7th Annual SEAS Summer Research Symposium

Oct 31 2018

APAM students, Daniel Edelberg (SEAS '19) and Rebecca Latto (SEAS '19), participated in the 7th annual SEAS Summer Research Symposium on October 4th, 2018, in Carleton Commons. The event, which was sponsored by the SEAS Undergraduate Student Affairs Office and the Columbia Undergraduate Scholars Program, featured over 30 undergraduate students who presented posters and talked to faculty and fellow students about their various summer research experiences.

Photos by Timothy Lee

 

"Phenotypes of Atrial Fibrillation: Machine Learning Stoke Risk Prediction in a Hospital Network Database"
Daniel G Edelberg, SEAS ‘19, Applied Mathematics, Columbia University

Supervising Faculty, Location of Research
Dr. Calum MacRae, Brigham and Women’s Hospital, Boston, MA

Abstract:
Atrial fibrillation (AF) is often associated with comorbid conditions impacting AF-related stroke risk. Defining phenotypes of patients in real-world clinical practice settings may improve prediction and subsequent management of AF-associated stroke risk. To address this, we applied machine learning techniques to assess stroke risk prediction in patients with AF from a longitudinal hospital network database using components of established clinical CHADS/CHA2DS2-VASc tools with conventional and data driven weighting as well as incorporation of additional clinical parameters including diagnostic codes and medications. The dataset consisted of 126,037 patients with a mean 11.29 +/- 7.96 years of follow up. As expected, stroke rates were associated with a diagnosis of AF and inversely with prescribed anticoagulant medications, stratified among four categories of treatment levels. Unexpectedly, conventionally calculated scores demonstrated a negative correlation with stroke risk. Reweighting of the components using a linear support vector machine revealed that the negative correlation was driven by diagnoses of heart failure, hypertension, and vascular disease. Reweighting produced a positive correlation with risk. Patients with the lowest score had a stroke rate of 10.7% vs. patients with highest revised score of 55.0%.

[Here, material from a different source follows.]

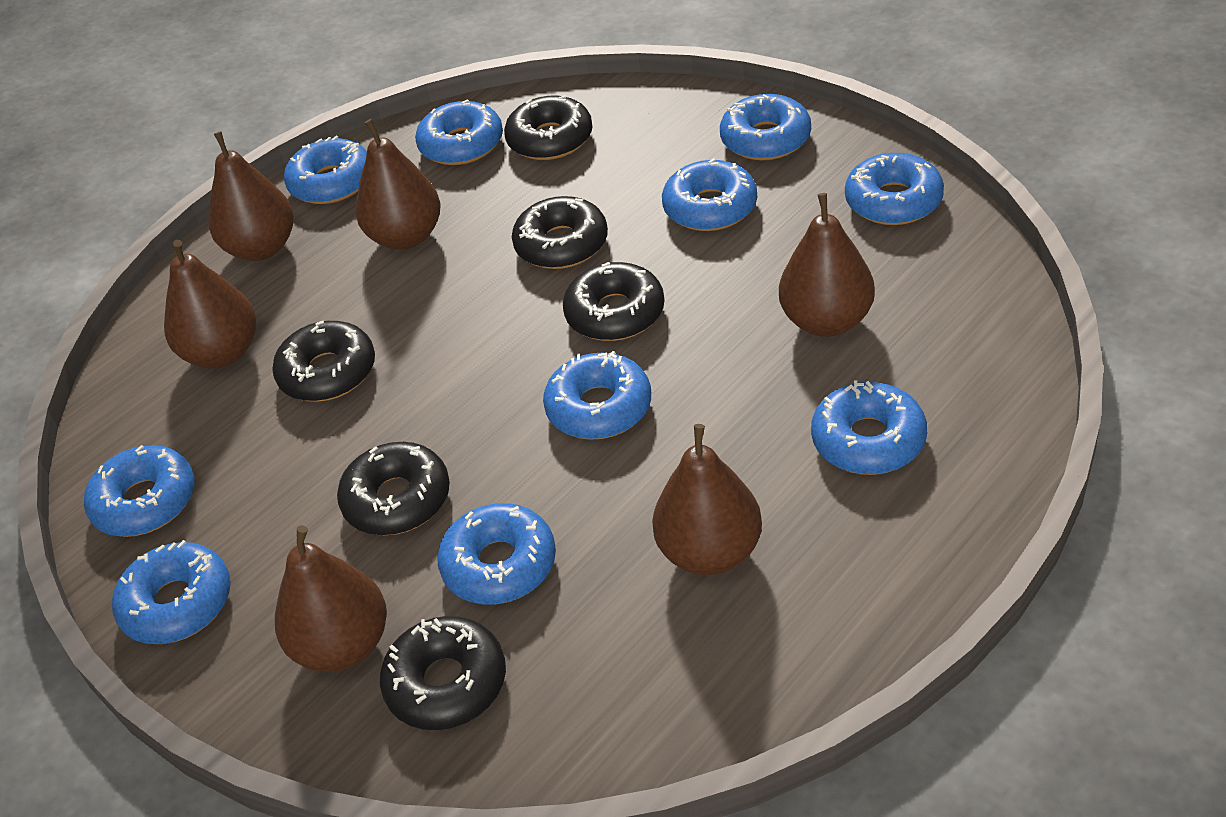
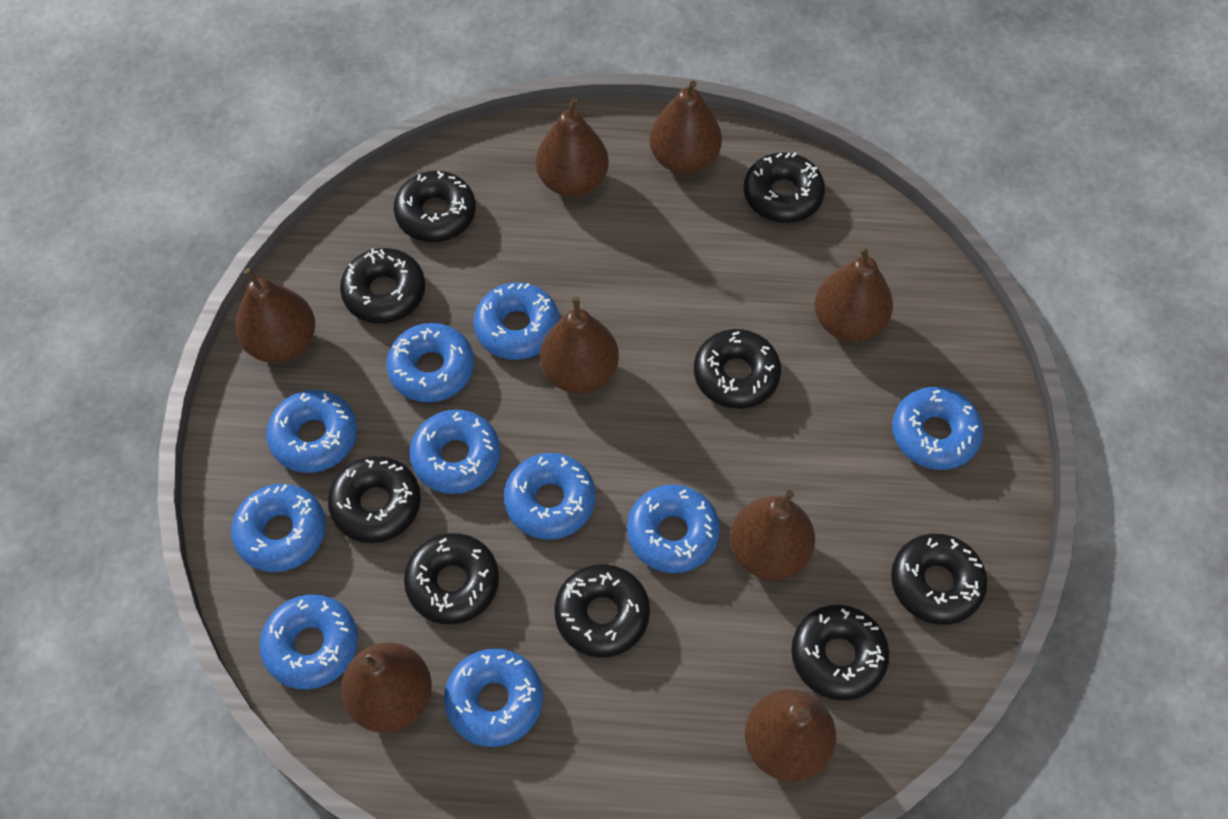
black donut: 6 -> 9
brown pear: 6 -> 8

Conventional clinical tools did not correlate with stroke risk in a real world high risk patient population. Prior diagnoses of heart failure, hypertension and vascular disease negatively correlated with stroke rates. Development of a machine learning-based reweighting of components improved the correlation with real world stroke risk and may have utility in optimizing risk assessment and management.

Keywords:
Atrial fibrillation, stroke, machine learning, risk score, population health

 

"Earth Systems k-Means Toolbox: A Standardized Application of Multivariate k-Means Cluster Analysis on the Global Ocean Carbon Cycle"
Rebecca Latto, SEAS ‘19, Applied Physics and Applied Mathematics, Columbia University

Abstract:
Advanced pattern recognition and data mining techniques are becoming exceedingly popular in Climate and Earth Sciences as means of decomposing big data into its most significant features. This is particularly important for studies of the global carbon cycle, where ample data is available yet unexplored because of its size and complexity. We need to study these data sets because a lack of understanding confounds our ability to accurately describe, understand, and predict CO 2 concentrations and their changes in the major planetary carbon reservoirs.

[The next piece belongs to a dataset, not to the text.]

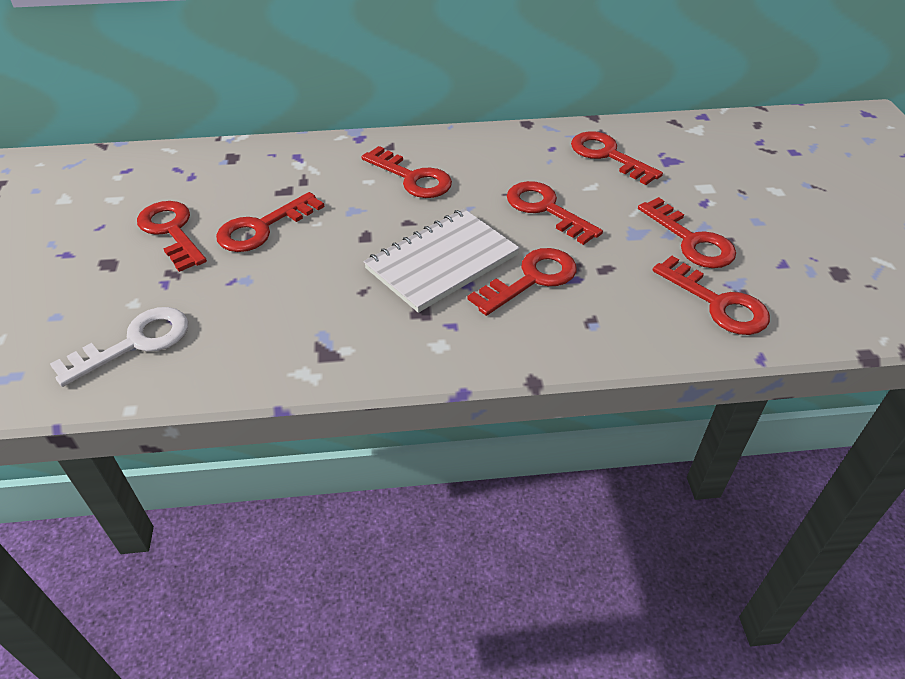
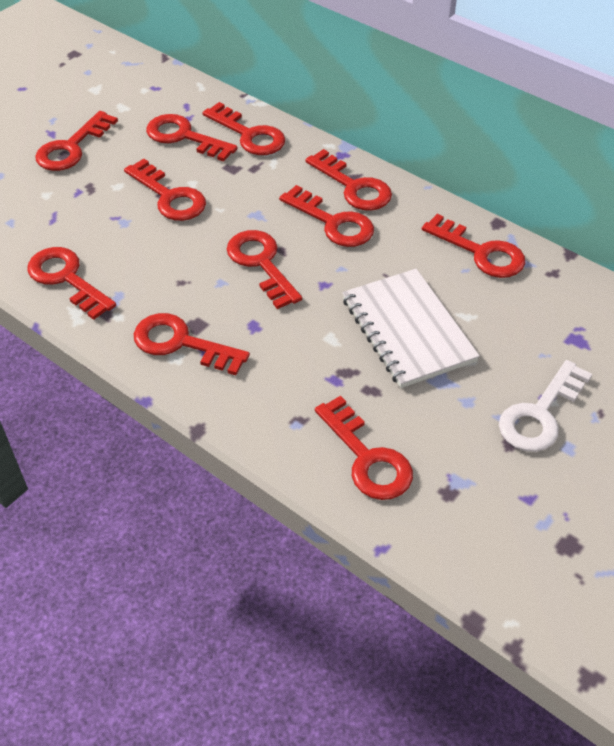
red key: 8 -> 11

Here we describe the implementation of multivariate k-means clustering on pCO 2 (Landschuetzer product) and temperature at 10m depth (ARGO Coriolis product) in the global ocean for 2000-2015. As the observation-based data is organized into various regimes, which we will call “ocean carbon states”, we gain insight into the physical and/or biogeochemical processes controlling the ocean carbon cycle.

We show that k-means effectively produces dynamic states which demonstrate complex interannual and spatial variability. Using various correlational methods and a neural network application, we can also parameterize the ocean carbon states by relevant climate indices (ENSO, AO, NAO) and other physical fields like salinity and chlorophyll.